## Update `time_series_utils` and `dask_utils` with `dask.from_map` instead of delayed

`time_series_utils` concatenating a bunch of months using `dask.delayed` is taking longer to do so. For segment geometries, this gdf is getting really big and using a lot of memory. In reality, we don't need to full gdf, we want to look across many dates and then dedupe.

Dask delayed docs mentions the use of `from_map` as a way to read in parquets and do something with it.

Dask docs: https://docs.dask.org/en/latest/generated/dask.dataframe.from_map.html

Tutorial: https://blog.dask.org/2023/04/12/from-map

In [None]:
import dask.dataframe as dd
import geopandas as gpd
import pandas as pd

from typing import Literal

from segment_speed_utils.project_vars import GTFS_DATA_DICT, SEGMENT_GCS
from shared_utils import rt_dates

analysis_date_list = rt_dates.y2024_dates

segment_type = "stop_segments"

In [None]:
def func(
    path: str,
    one_date: str, 
    data_type: Literal["df", "gdf"] = "df",
    **kwargs, 
):
    if data_type == "gdf":
        
        df = gpd.read_parquet(
            f"{path}_{one_date}.parquet", 
            **kwargs,
        ).drop_duplicates()

    else:
        df = pd.read_parquet(
            f"{path}_{one_date}.parquet", 
            **kwargs,
        ).drop_duplicates()
    
    return df

def get_ddf(paths, analysis_date_list, data_type, **kwargs):

    return dd.from_map(
        func, paths, 
        analysis_date_list, 
        data_type = data_type, 
        **kwargs
    ).drop_duplicates()

In [None]:
segment_file = GTFS_DATA_DICT[segment_type]["segments_file"]
segment_cols = ["schedule_gtfs_dataset_key", "route_id", "geometry"]
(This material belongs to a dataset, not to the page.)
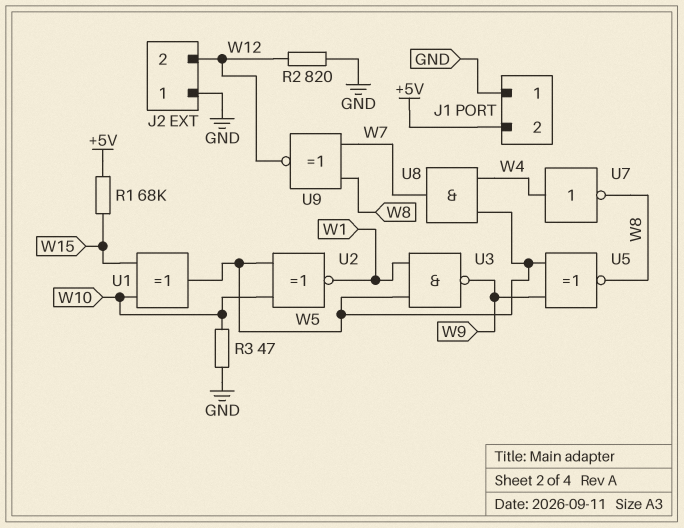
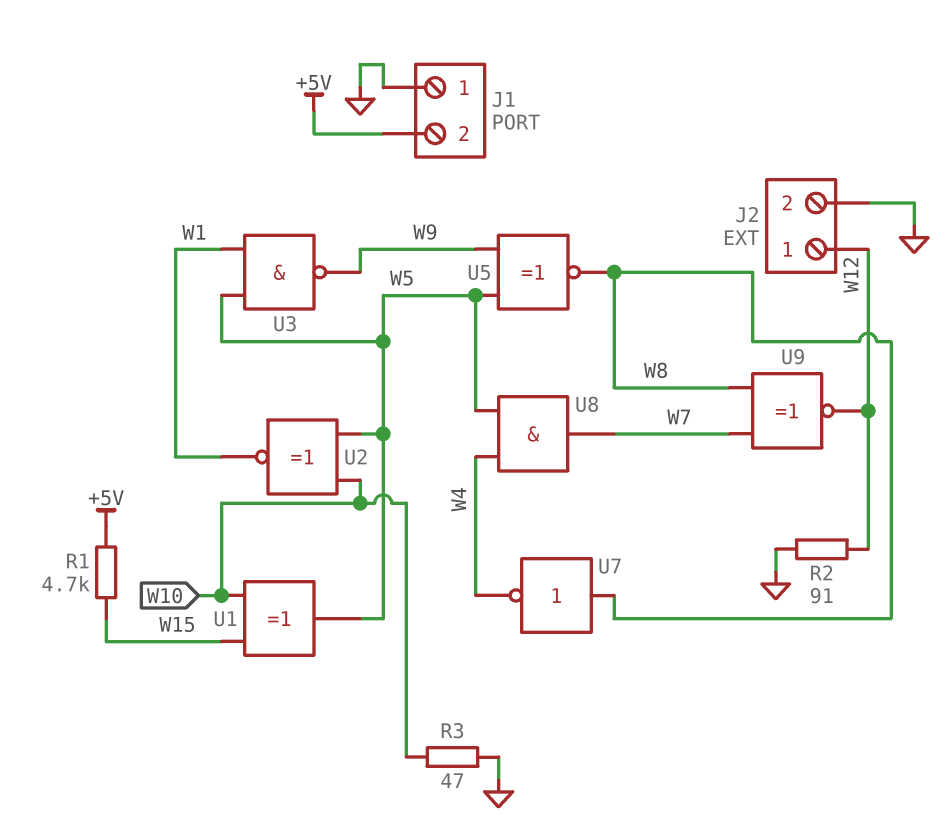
J2 pin 1: GND -> W12
J2 pin 2: W12 -> GND
R1: 68k (+5V, W15) -> 4.7k (+5V, W15)
R2: 820 (GND, W12) -> 91 (GND, W12)
U7: NOT (in W4, out W8) -> NOT (in W8, out W4)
segment_paths = [f"{SEGMENT_GCS}{segment_file}" for date in analysis_date_list]

segment_paths

In [None]:
segment_gddf = get_ddf(
    segment_paths, 
    analysis_date_list, 
    data_type = "gdf",
    columns = segment_cols
)  

In [None]:
segment_gddf

In [None]:
segment_gddf.compute()

In [None]:
speed_file = GTFS_DATA_DICT[segment_type]["route_dir_single_segment"]
speed_cols = ["schedule_gtfs_dataset_key", "route_id"]
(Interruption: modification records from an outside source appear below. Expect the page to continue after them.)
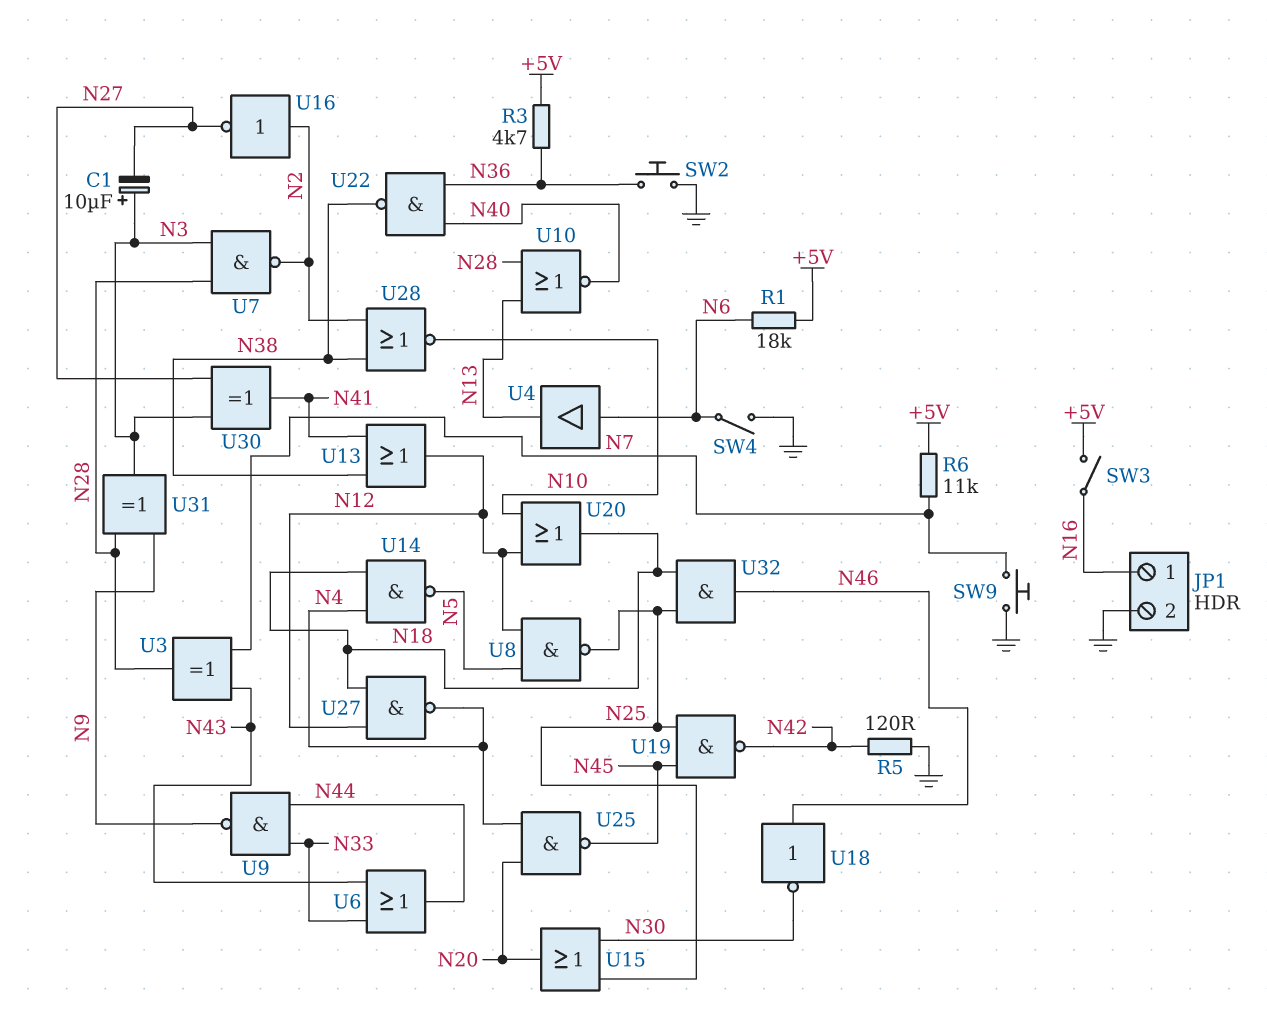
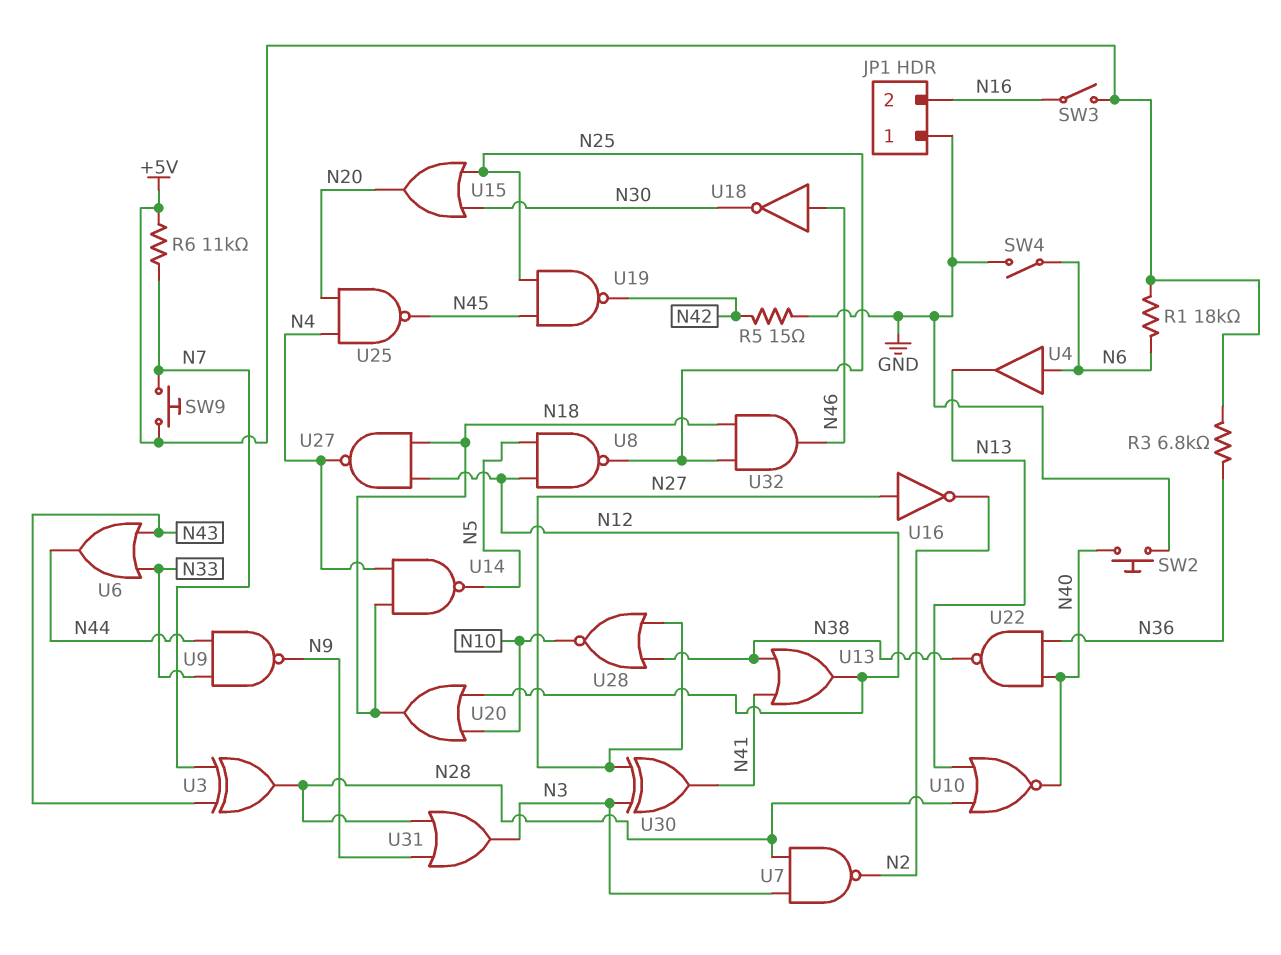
C1: 10uF (plus N3, minus N27) -> none
JP1 pin 1: N16 -> GND
JP1 pin 2: GND -> N16
R3: 4.7k (+5V, N36) -> 6.8k (+5V, N36)
R5: 120 (GND, N42) -> 15 (GND, N42)
SW2: button (GND, N36) -> button (GND, N40)
SW9: button (GND, N7) -> button (+5V, N7)
U16: NOT (in N2, out N27) -> NOT (in N27, out N2)
U28: NOR (in N2, in N38, out N10) -> NOR (in N27, in N38, out N10)
U31: XOR (in N9, in N28, out N3) -> OR (in N9, in N28, out N3)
speed_paths = [f"{SEGMENT_GCS}{speed_file}" for date in analysis_date_list]
speed_paths

In [None]:
speed_ddf = get_ddf(
    speed_paths, 
    analysis_date_list, 
    data_type = "df",
    columns = speed_cols
)  

In [None]:
speed_df = speed_ddf.compute()
print(speed_df.shape)

In [None]:
def concatenate_datasets_across_dates(
    gcs_bucket: str,
    dataset_name: str,
    date_list: list,
    data_type: Literal["df", "gdf"],
    get_pandas: bool = True,
    **kwargs
) -> pd.DataFrame:
    """
    Concatenate parquets across all months of available data.
    """  
    paths = [f"{gcs_bucket}{dataset_name}" for date in date_list]

    df = get_ddf(
        paths, 
        date_list, 
        data_type = data_type,
        **kwargs
    )  
    if get_pandas:
        df = df.compute()
    
    return df

In [None]:
speed_ddf2 = concatenate_datasets_across_dates(
    SEGMENT_GCS,
    speed_file,
    analysis_date_list,
    data_type = "df",
    columns = speed_cols,
    get_pandas = False,
)

In [None]:
speed_df2 = speed_ddf2.compute()
print(speed_df2.shape)

In [None]:
speed_df3 = concatenate_datasets_across_dates(
    SEGMENT_GCS,
    speed_file,
    analysis_date_list,
    data_type = "df",
    get_pandas = True,
    columns = speed_cols,
)

speed_df3.shape

In [None]:
from segment_speed_utils import time_series_utils

speed_df4 = time_series_utils.concatenate_datasets_across_dates(
    SEGMENT_GCS,
    speed_file,
    analysis_date_list,
    data_type = "df",
    get_pandas = True,
    columns = speed_cols,
)

speed_df4.shape

In [None]:
speed_df4